Moroccan novelist and poet

Siham Benchekroun is a Moroccan novelist and poet. She is a physician, psychotherapist, researcher and community activist for women in vulnerable situations. She is also a writer who has published short stories and social novels. Her writing and speeches focus on the status of women in Morocco.

«The best ideas can remain at the indeterminate stage of projects if they are not supported, especially at a material level. The project on inheritance in Morocco, led and published by Empreintes Editions in the form of 3 books: French (The Legacy of Women), English (Women Inheritance) and Arabic (Mirath An-Nissae), must therefore a lot, not only to the team of authors and translators who have committed themselves to it, but also to the sponsors who are involved in the financing. Among them, the AJIAL Foundation was our main partner. We thank the steering committee for believing in us and for accompanying us in this triple edition.»

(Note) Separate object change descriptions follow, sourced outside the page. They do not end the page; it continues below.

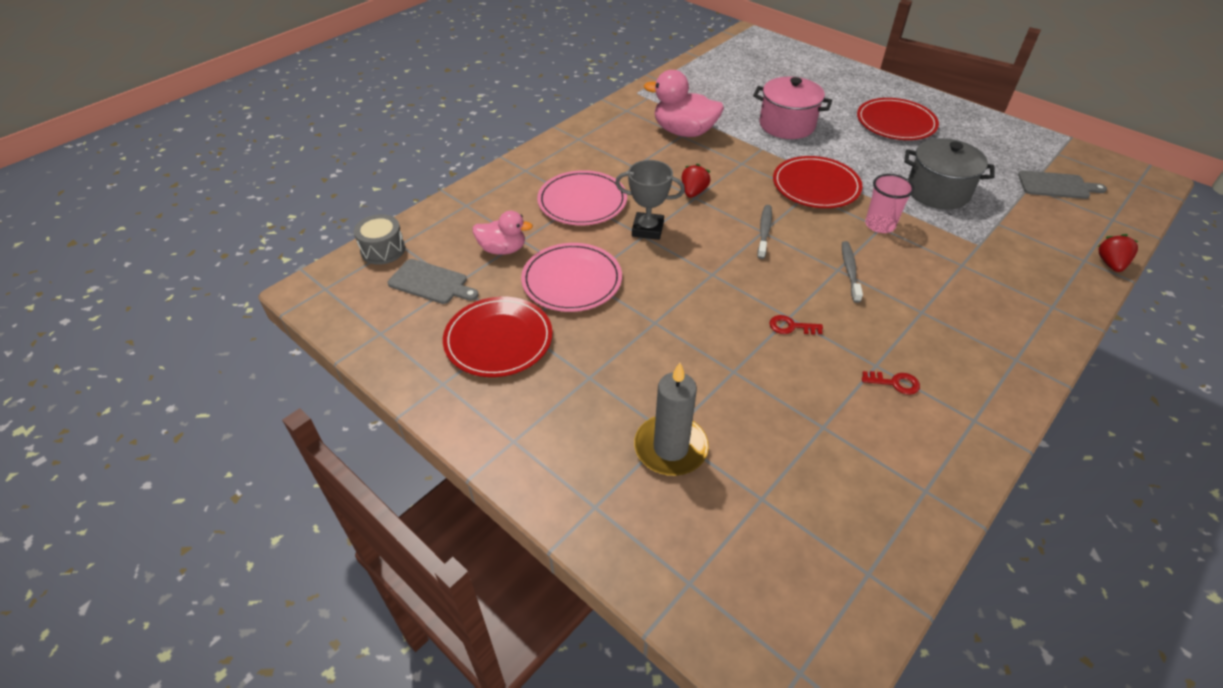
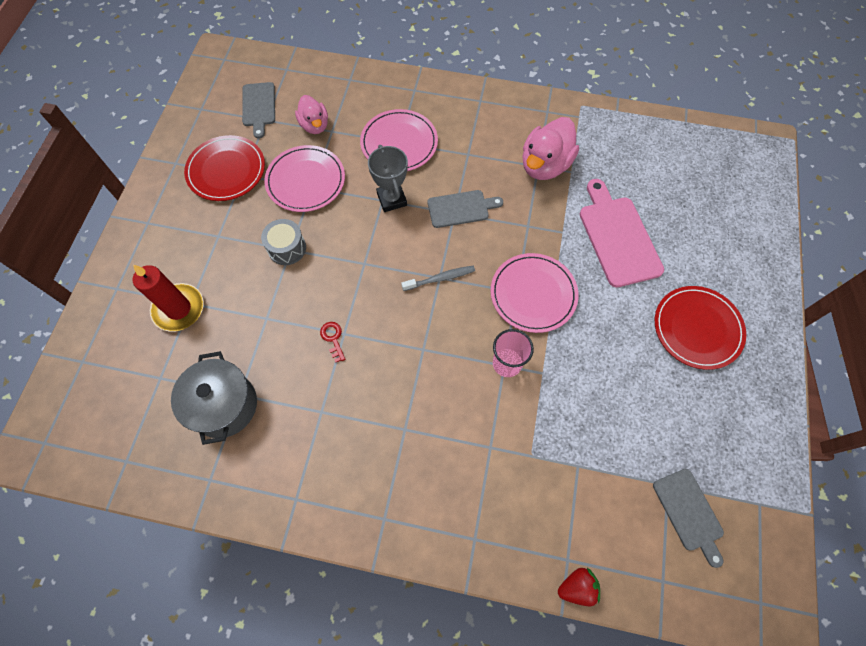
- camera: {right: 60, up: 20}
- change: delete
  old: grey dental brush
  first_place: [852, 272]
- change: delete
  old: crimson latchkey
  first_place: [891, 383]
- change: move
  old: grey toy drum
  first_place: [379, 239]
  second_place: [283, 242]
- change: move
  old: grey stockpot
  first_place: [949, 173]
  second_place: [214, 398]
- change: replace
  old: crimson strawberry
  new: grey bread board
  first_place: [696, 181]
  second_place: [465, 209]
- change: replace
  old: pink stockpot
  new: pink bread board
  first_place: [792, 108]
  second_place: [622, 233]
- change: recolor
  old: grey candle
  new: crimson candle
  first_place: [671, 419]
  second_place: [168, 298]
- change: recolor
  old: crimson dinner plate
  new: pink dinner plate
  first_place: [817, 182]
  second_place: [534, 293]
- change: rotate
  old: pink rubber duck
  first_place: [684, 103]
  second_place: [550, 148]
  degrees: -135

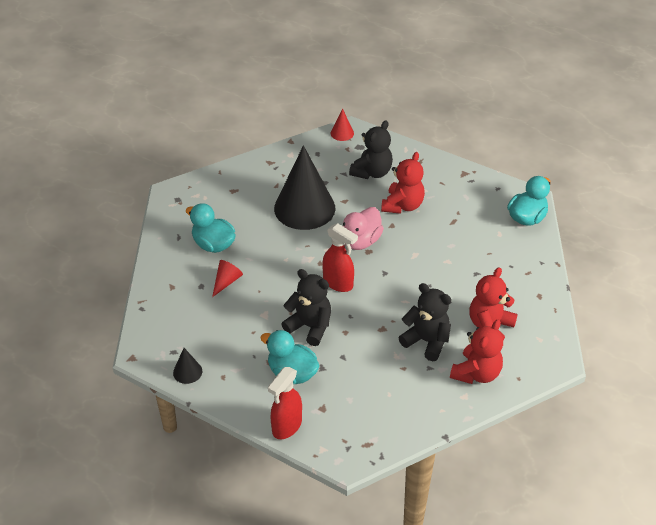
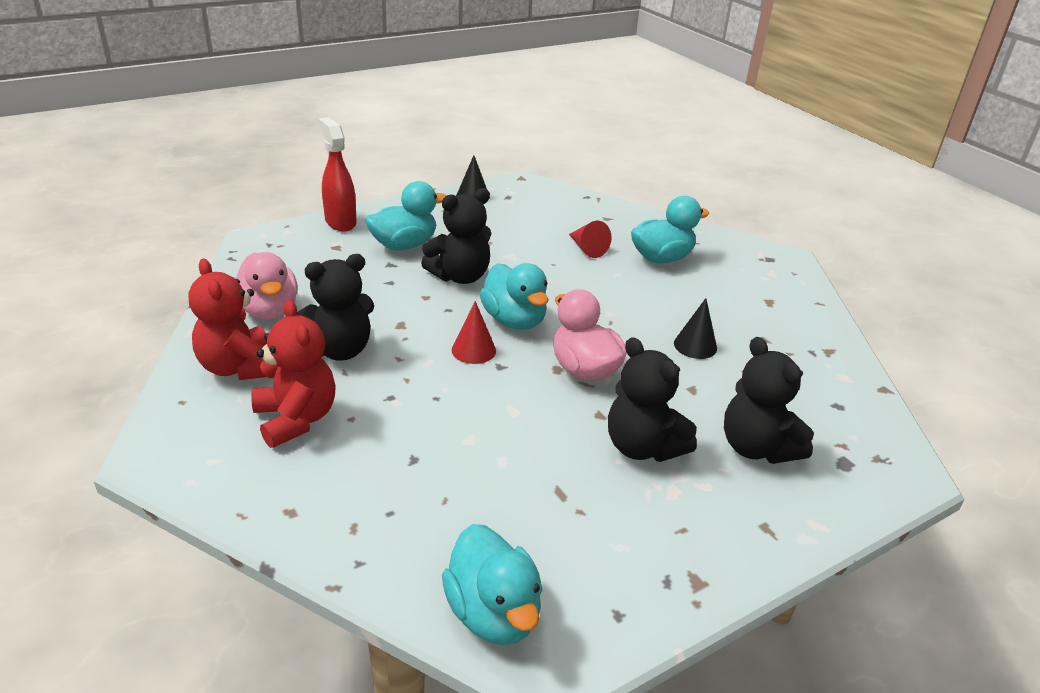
- camera: {right: 115, up: -10}
- change: insert
  new: pink rubber duck
  second_place: [266, 286]
- change: move
  old: crimson cone shape
  first_place: [342, 125]
  second_place: [474, 332]
- change: replace
  old: crimson spray bottle
  new: teal rubber duck
  first_place: [340, 257]
  second_place: [514, 296]
- change: recolor
  old: crimson stuffed bear
  new: black stuffed bear
  first_place: [403, 183]
  second_place: [652, 399]
- change: resize
  old: black cone shape
  first_place: [304, 187]
  second_place: [695, 328]
  factor: 0.41

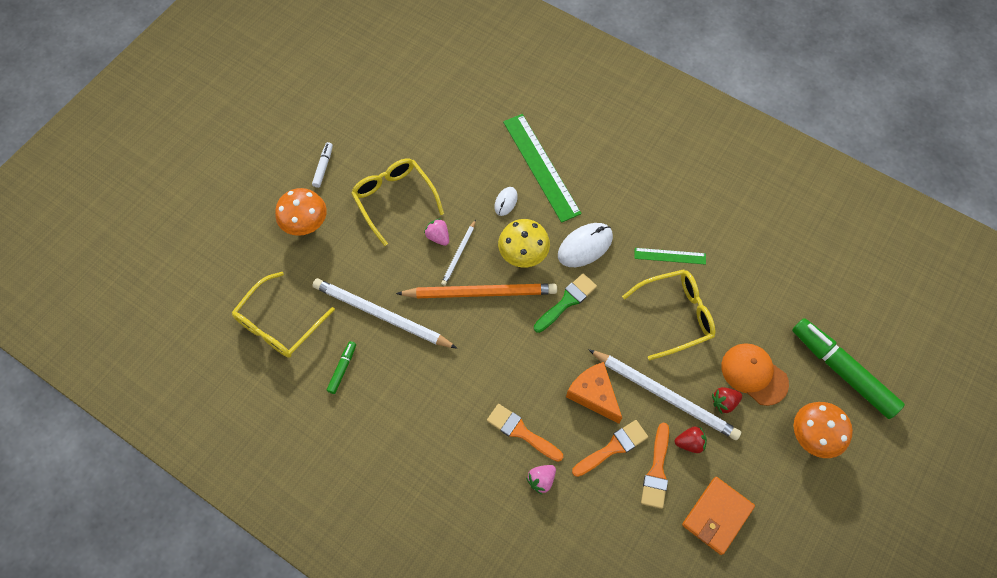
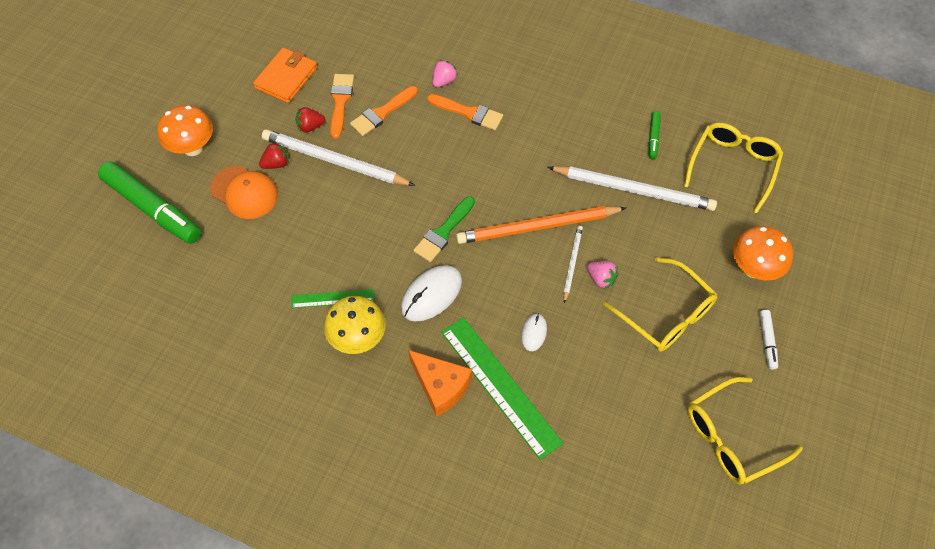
- camera: {right: 170, up: -5}
- change: move
  old: golden toadstool
  first_place: [524, 243]
  second_place: [355, 325]
- change: move
  old: bright orange piece of cheese
  first_place: [594, 393]
  second_place: [440, 383]
- change: move
  old: golden spectacles
  first_place: [669, 314]
  second_place: [745, 431]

In 2017, she initiated, directed and published her first essay, a collective book on the issue of Muslim women's inheritance and chose Morocco as a basis for study and reference. Entitled "Women's Heritage, Multidisciplinary Reflection on Inheritance in Morocco", it will be published in Arabic simultaneously with the French edition "Mirath An-Nissae", then in English "Women's inheritance" in 2018. This project involved 23 experts from various disciplines (theology, legal sciences, political sciences, economics, psychology, sociology, anthropology, educational sciences) as well as 15 translators. It was widely publicized and relayed by the Moroccan and international press.

==Bibliography==
- Oser vivre, roman, Casablanca: Eddif, 1999, 272 pages. Published in Arabic, Editions Empreintes, 2002, translation by Abdelhadi Idrissi, 288 pages.
- A toi, poems (bilingual), Casablanca: Editions Empeintes, 2000, 88 pages.
- Les Jours d’ici, short stories, Casablanca: Editions Empreintes, 2003.